The eicosanoids made from omega-6s are generally more potent mediators of inflammation, vasoconstriction and platelet aggregation than those made from omega-3s although there are some exceptions. Because both classes of fatty acids compete for the same desaturation enzymes, α-lenolenic acid (ALA) is a competitive inhibitor of linoleic acid metabolism and vice versa.
Similarly, eicosapentanoic (EPA) and Docosahexaenoic (DHA) can compete with arachidonic acids for the synthesis of eicosanoids. Thus, higher concentrations of eicosapentanoic acid (EPA) and docohaxaenoic (DHA) than arachidonic acids tip the eicosanoids balance towards less inflammatory activity. (Freund et al., 2006). Some researchers propose that the relative intakes of omega-6s and omega-3s. The omega-3s and omega-6s ratio may have important implications for the pathogenesis of many chronic disease and cancer, but the optimal ratio of any has not been defines. (Lee et al., 2012).
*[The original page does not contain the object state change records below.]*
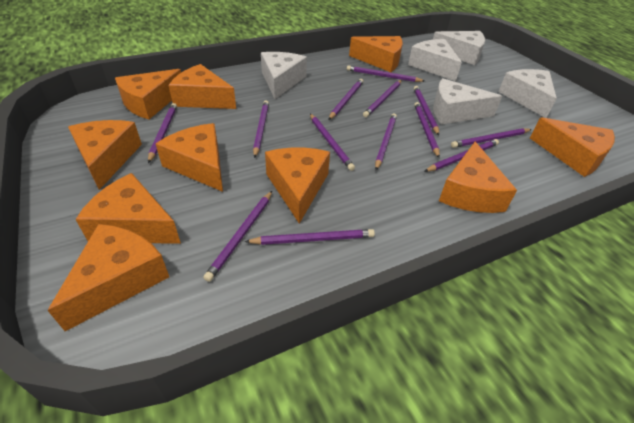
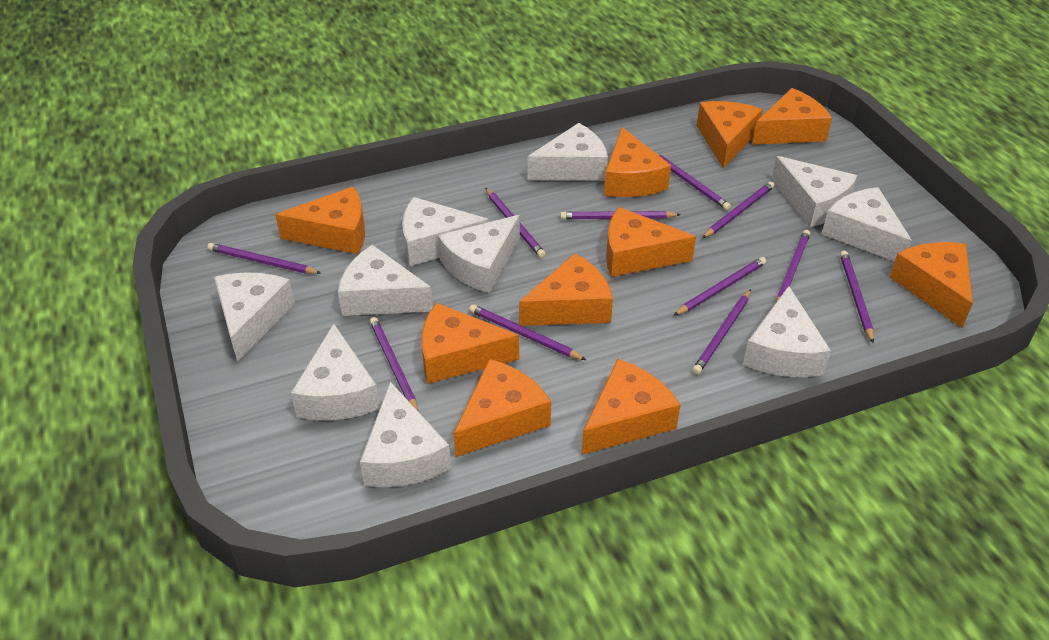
purple pencil: 13 -> 11
white cheese: 5 -> 10

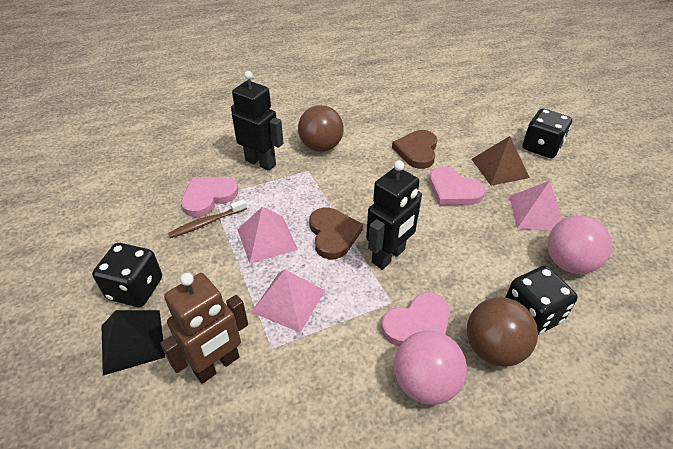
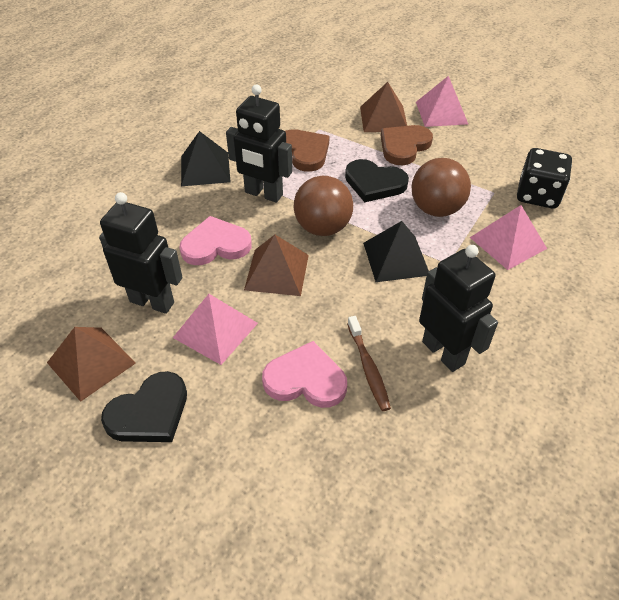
black dice: 3 -> 1
black heart: 0 -> 2
black pyramid: 1 -> 2
black robot: 2 -> 3
brown pyramid: 1 -> 3
brown robot: 1 -> 0
pink ball: 2 -> 0
pink heart: 3 -> 2

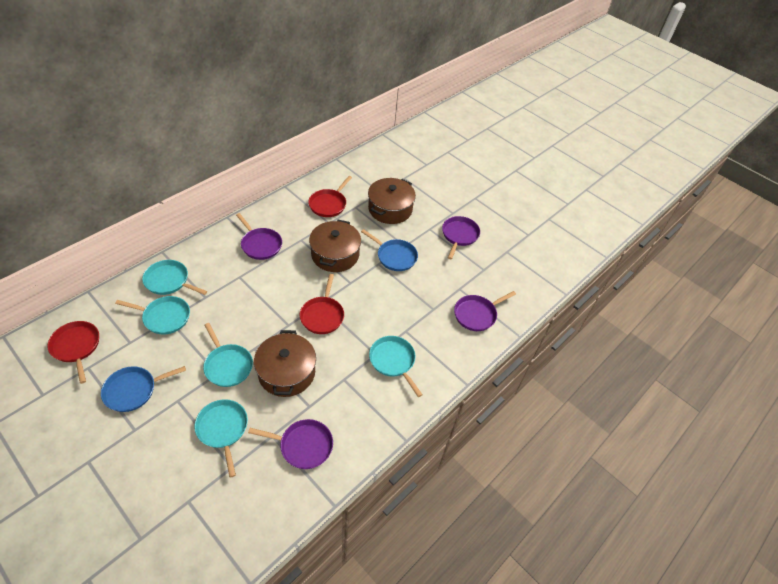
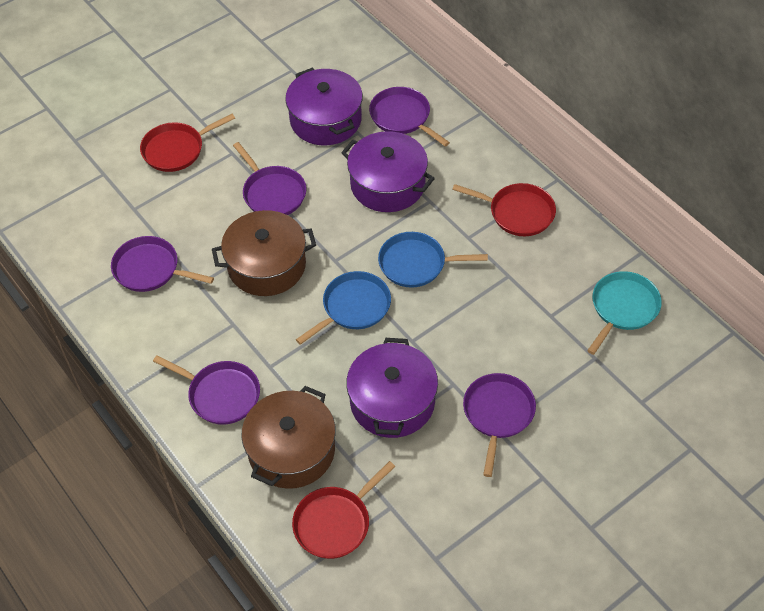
brown pot: 3 -> 2
purple pan: 4 -> 5
purple pot: 0 -> 3
turquoise pan: 5 -> 1

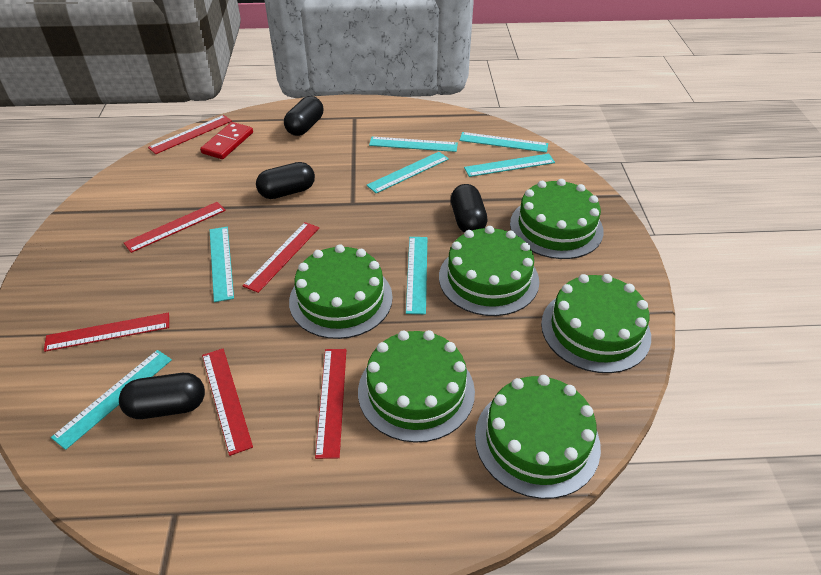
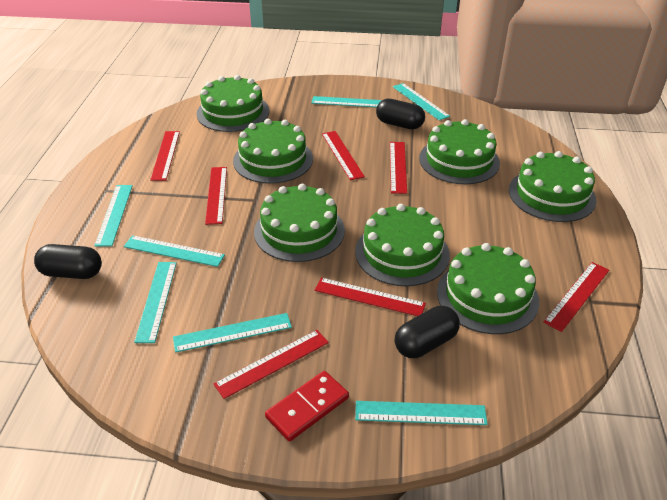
black capsule: 4 -> 3
green cake: 6 -> 7
red ruler: 6 -> 7

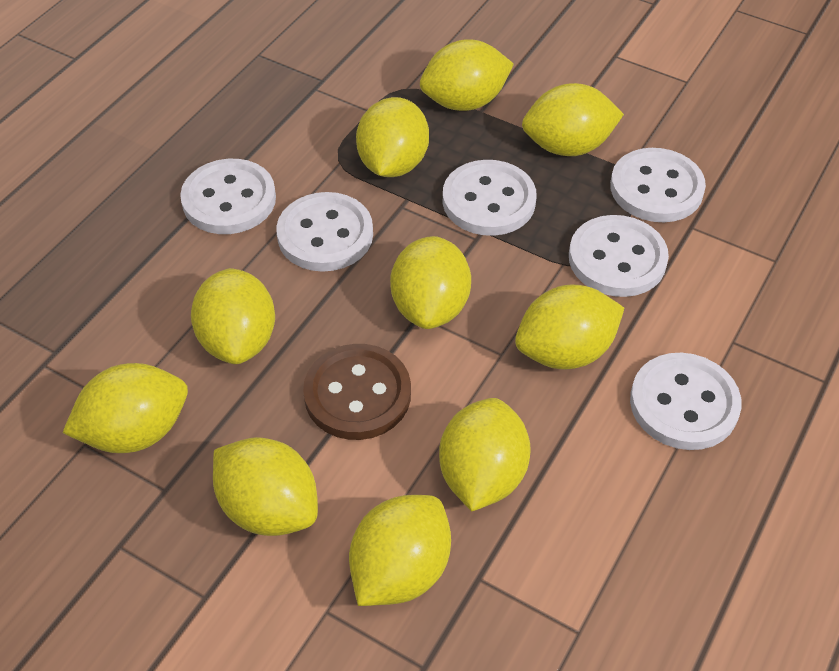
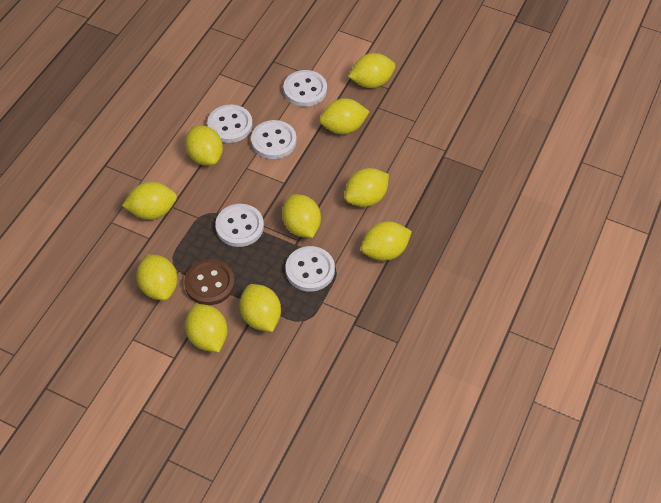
white button: 6 -> 5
Omega-6 fatty acids are a family of polyunsaturated fatty acids that have in common a final carbon-carbon double bond, counting from the methyl end (Aung et al., 2018). Members of the family can have pro-inflammatory or anti-inflammatory effect. Omega-6 fatty acids are composed of polyunsaturated fatty acids in which the first double bond in the hydrocarbon chain occurs between the site and seventh carbon atoms from the end of the molecules most distant from the carboxylic acids group and which are found especially in vegetables oils, nut, beans, seeds and grains.
Structures of omega-6 and omega-3 fatty acids
Omega-3 fatty acids differ from omega-6 fatty acids by the location of their first double bond from the methyl (CH 3 ) end of the fatty acid. Omega-3 fatty acids include a-linolenic acid (ALA), eicosapentanoic acid (EPA), and docosahexanoic acid (DHA). Omega-6 fatty acids include linoleic acid (LA), arachidonic acid (AA), and docosapentanoic acid (DPA). In the chemical names, the number of carbon atoms is given first, separated by a colon from the number of double bonds, followed by the position of the first double bond.